Search Algorithms
View SourceArcana supports three search modes across two vector store backends. This guide explains how each algorithm works under the hood.
Search Modes Overview
| Mode | Purpose | Memory Backend | PgVector Backend |
|---|---|---|---|
:semantic | Find similar meaning | HNSWLib cosine similarity | pgvector HNSW index |
:fulltext | Find keyword matches | TF-IDF-like scoring | PostgreSQL tsvector |
:hybrid | Combine both | Two queries + RRF | Single-query with weights |
Semantic Search
Both backends use cosine similarity to find semantically similar content.
Memory Backend (HNSWLib)
Uses Hierarchical Navigable Small World graphs for approximate nearest neighbor search.
Query embedding → HNSWLib.Index.knn_query → Top-k neighbors by cosine distanceScore calculation:
score = 1.0 - cosine_distanceWhere cosine_distance = 1 - cosine_similarity. A score of 1.0 means identical vectors.
Complexity: O(log n) average case for k-NN queries.
PgVector Backend
Uses PostgreSQL's pgvector extension with HNSW indexing.
SELECT *, 1 - (embedding <=> query_embedding) AS score
FROM arcana_chunks
ORDER BY embedding <=> query_embedding
LIMIT 10The <=> operator computes cosine distance.

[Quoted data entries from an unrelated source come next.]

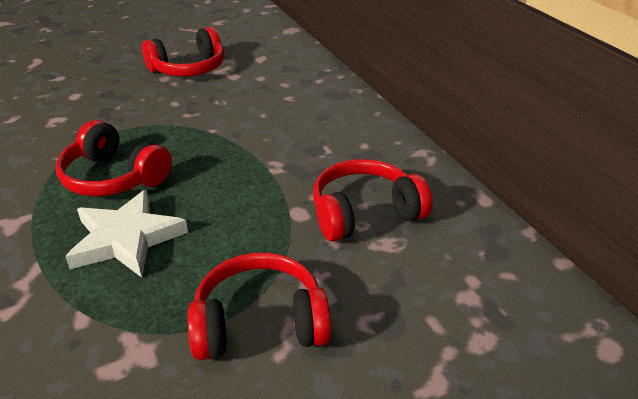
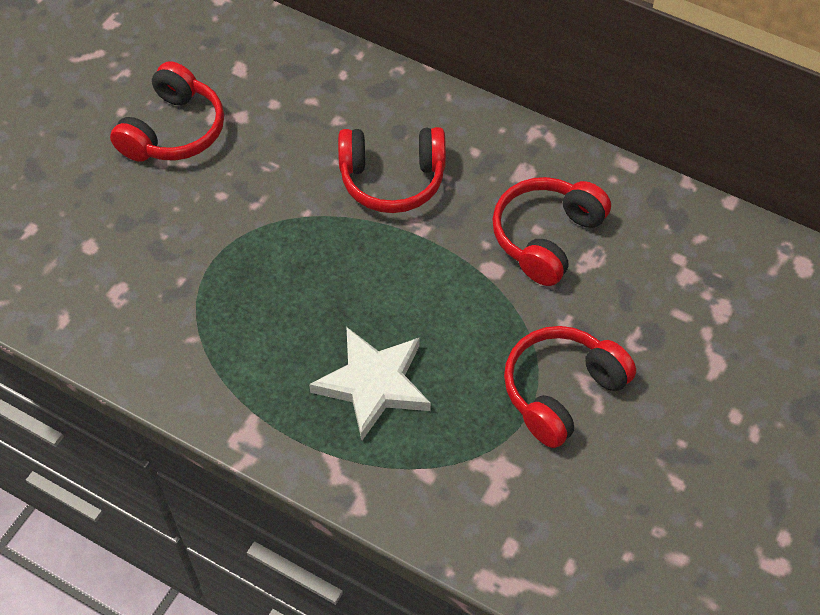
camera: 35 degrees left, 20 degrees up
(114, 177) = (279, 328): red headphones -> red headphones (392, 179)

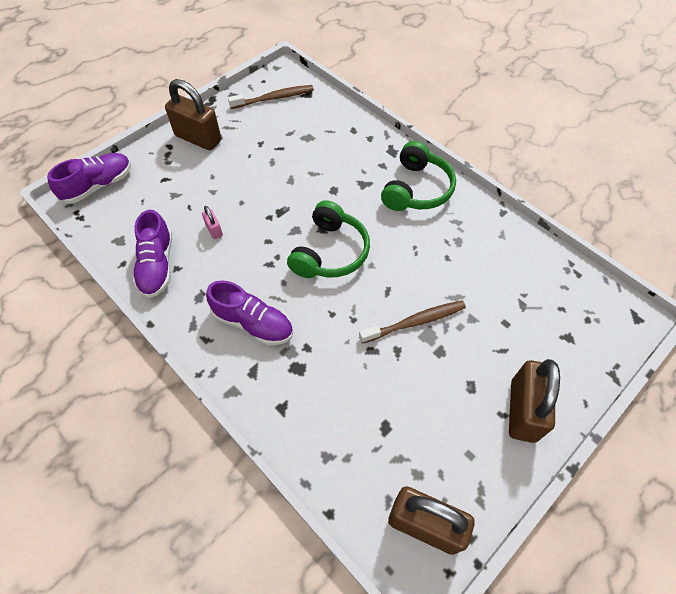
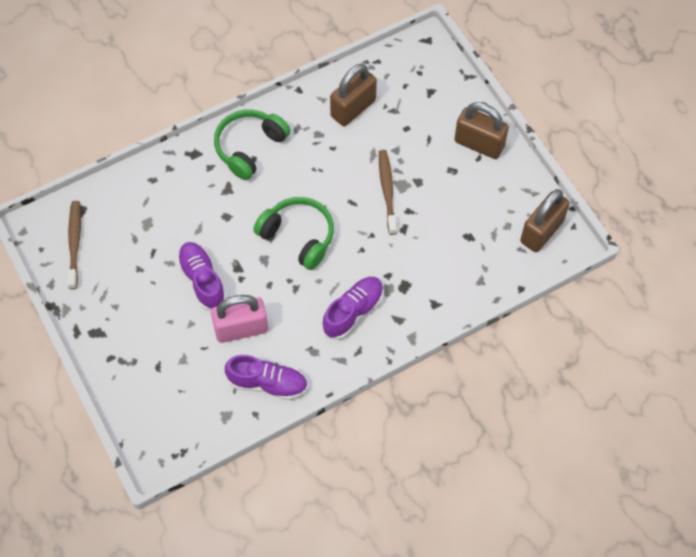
camera: 75 degrees left, 5 degrees up
(98, 185) = (144, 432): purple shoe -> purple shoe (202, 280)
(198, 138) = (109, 327): brown padlock -> brown padlock (353, 108)
(214, 230) = (241, 329): pink padlock -> pink padlock, size x2.25
(417, 189) = (249, 147): green headphones -> green headphones turned 90 degrees counterclockwise

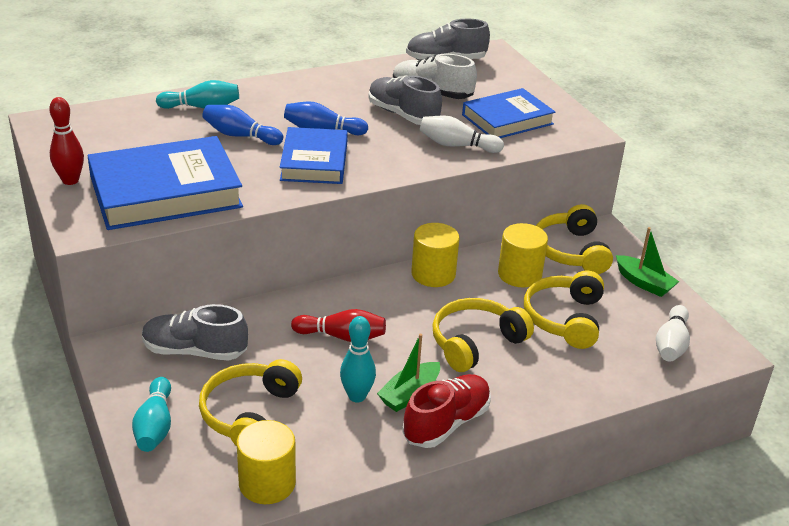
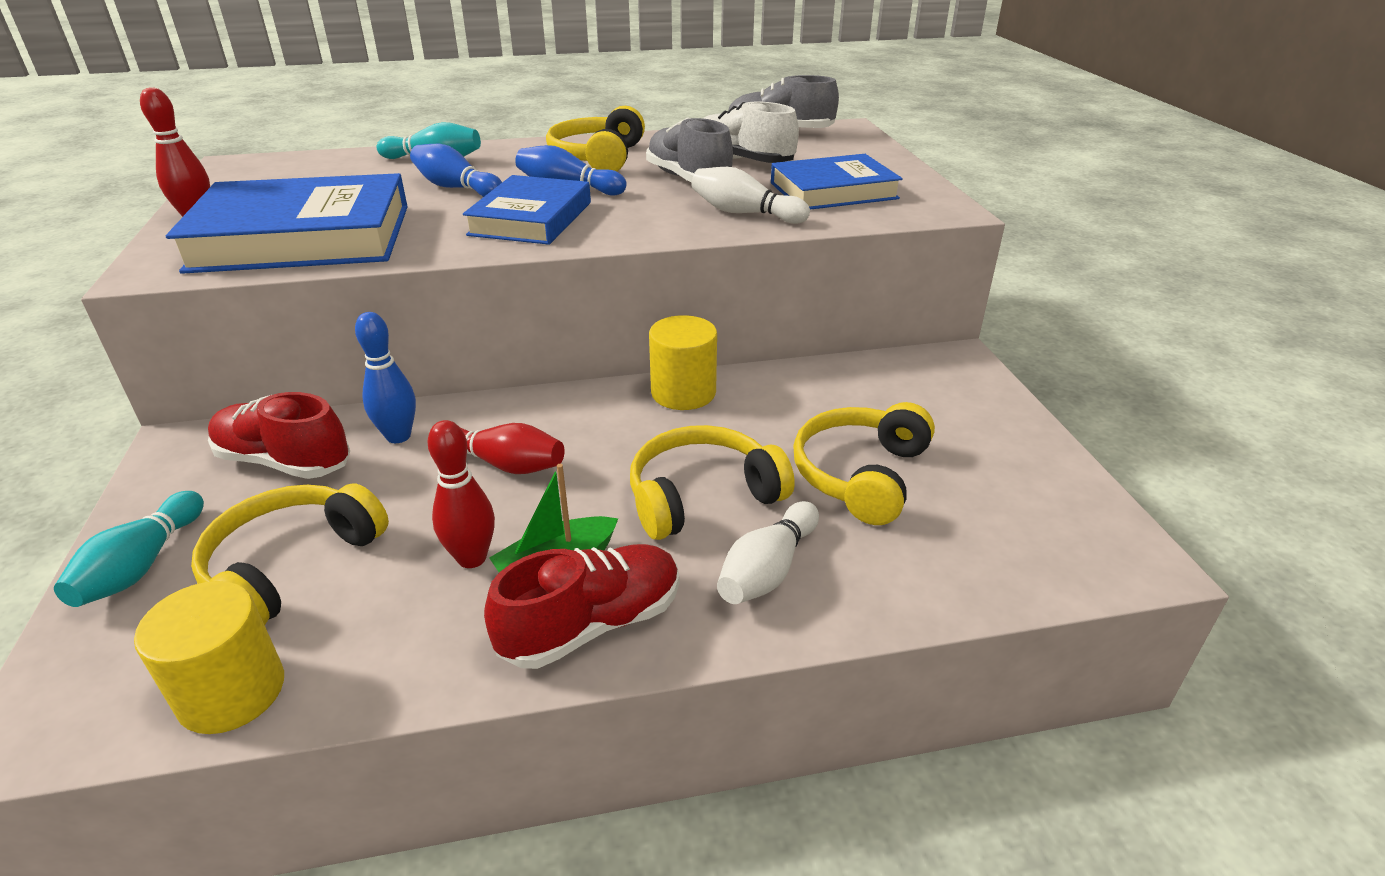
camera: 15 degrees right, 0 degrees up
(195, 351) = (284, 462): grey shoe -> red shoe
(260, 325) = (398, 436): none -> blue bowling pin
(357, 396) = (472, 558): turquoise bowling pin -> red bowling pin
(519, 274) = (812, 405): yellow cylinder -> none
(570, 251) = (901, 381): yellow headphones -> yellow headphones (598, 157)
(644, 283) = (1007, 435): green boat -> none
(671, 344) = (1035, 536): white bowling pin -> white bowling pin (767, 570)

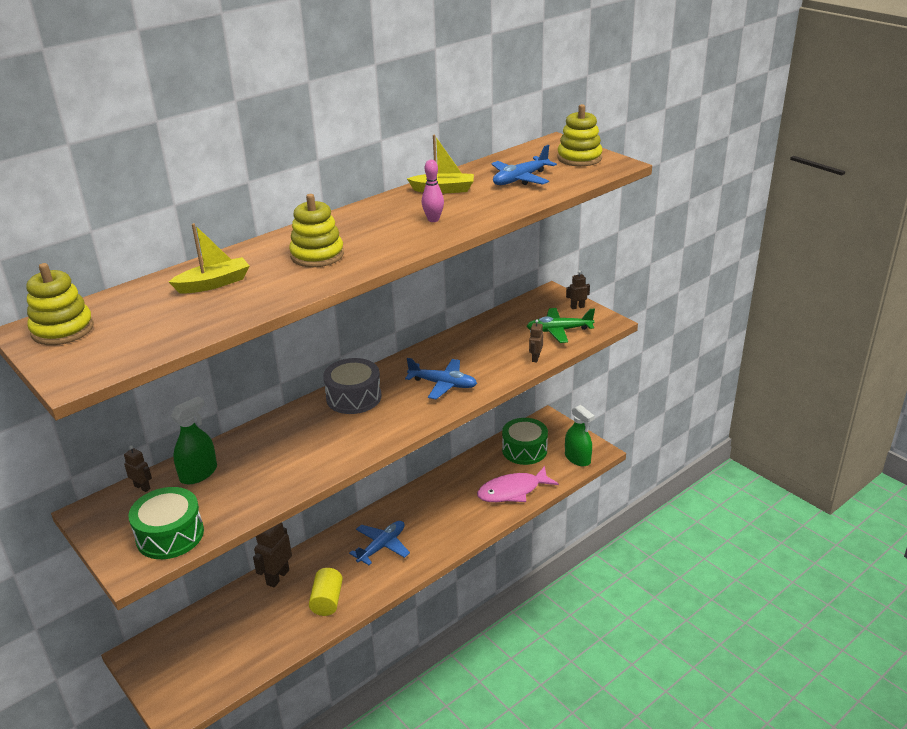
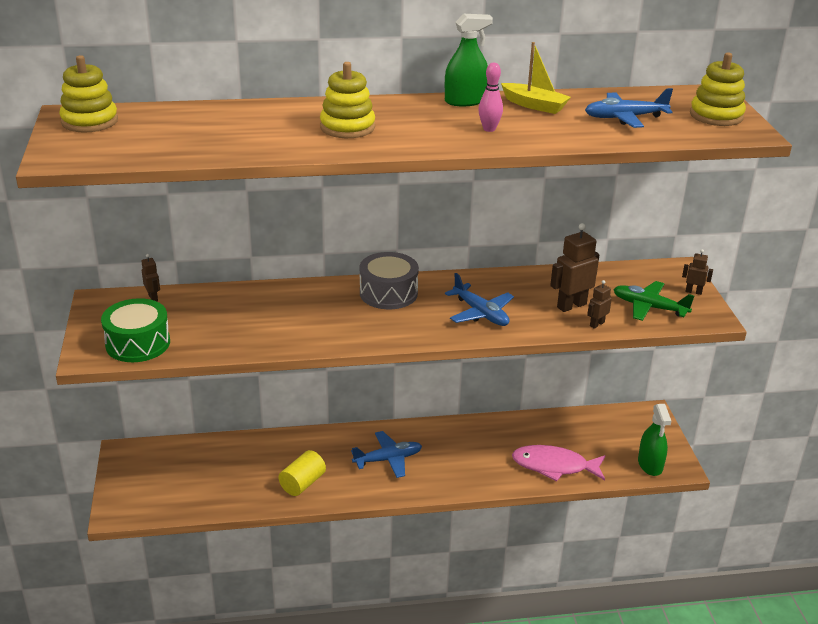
camera: 30 degrees right, 0 degrees up
(198, 473) = (203, 304): green spray bottle -> green spray bottle (465, 101)
(213, 284) = (237, 123): yellow boat -> none
(277, 577) = (279, 443): brown robot -> brown robot (571, 305)
(524, 450) = (600, 433): green drum -> none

The HNSW index makes this efficient even for millions of vectors.
Fulltext Search
Memory Backend: TF-IDF-like Scoring
A simplified term-matching algorithm inspired by TF-IDF:
def calculate_text_score(query_terms, document_text) do
doc_terms = tokenize(document_text)
matching = count_matching_terms(query_terms, doc_terms)
# What fraction of query terms appear in the document
term_ratio = matching / length(query_terms)
# Penalize long documents (they match more by chance)
length_factor = 1.0 / :math.log(length(doc_terms) + 1)
term_ratio * length_factor
endExample:
Query: "elixir pattern matching" (3 terms)
| Document | Matches | Term Ratio | Length | Length Factor | Score |
|---|---|---|---|---|---|
| "Pattern matching in Elixir is powerful" | 3 | 1.0 | 6 | 0.51 | 0.51 |
| "Elixir is great" | 1 | 0.33 | 3 | 0.72 | 0.24 |
| "A very long document about many topics including elixir..." | 1 | 0.33 | 50 | 0.26 | 0.09 |
Why "TF-IDF-like" not actual TF-IDF:
| Feature | Real TF-IDF | Memory Backend |
|---|---|---|
| Term frequency | Counts occurrences | Binary (present/absent) |
| Inverse document frequency | Corpus-wide statistics | No corpus index |
| Document length normalization | Yes | Yes (via log factor) |
The simplification avoids maintaining a persistent term index, which would add complexity to an in-memory store.
PgVector Backend: PostgreSQL Full-Text Search
Uses PostgreSQL's battle-tested full-text search with tsvector and tsquery:
SELECT *,
ts_rank(to_tsvector('english', text), to_tsquery('english', 'elixir & pattern & matching')) AS score
FROM arcana_chunks
WHERE to_tsvector('english', text) @@ to_tsquery('english', 'elixir & pattern & matching')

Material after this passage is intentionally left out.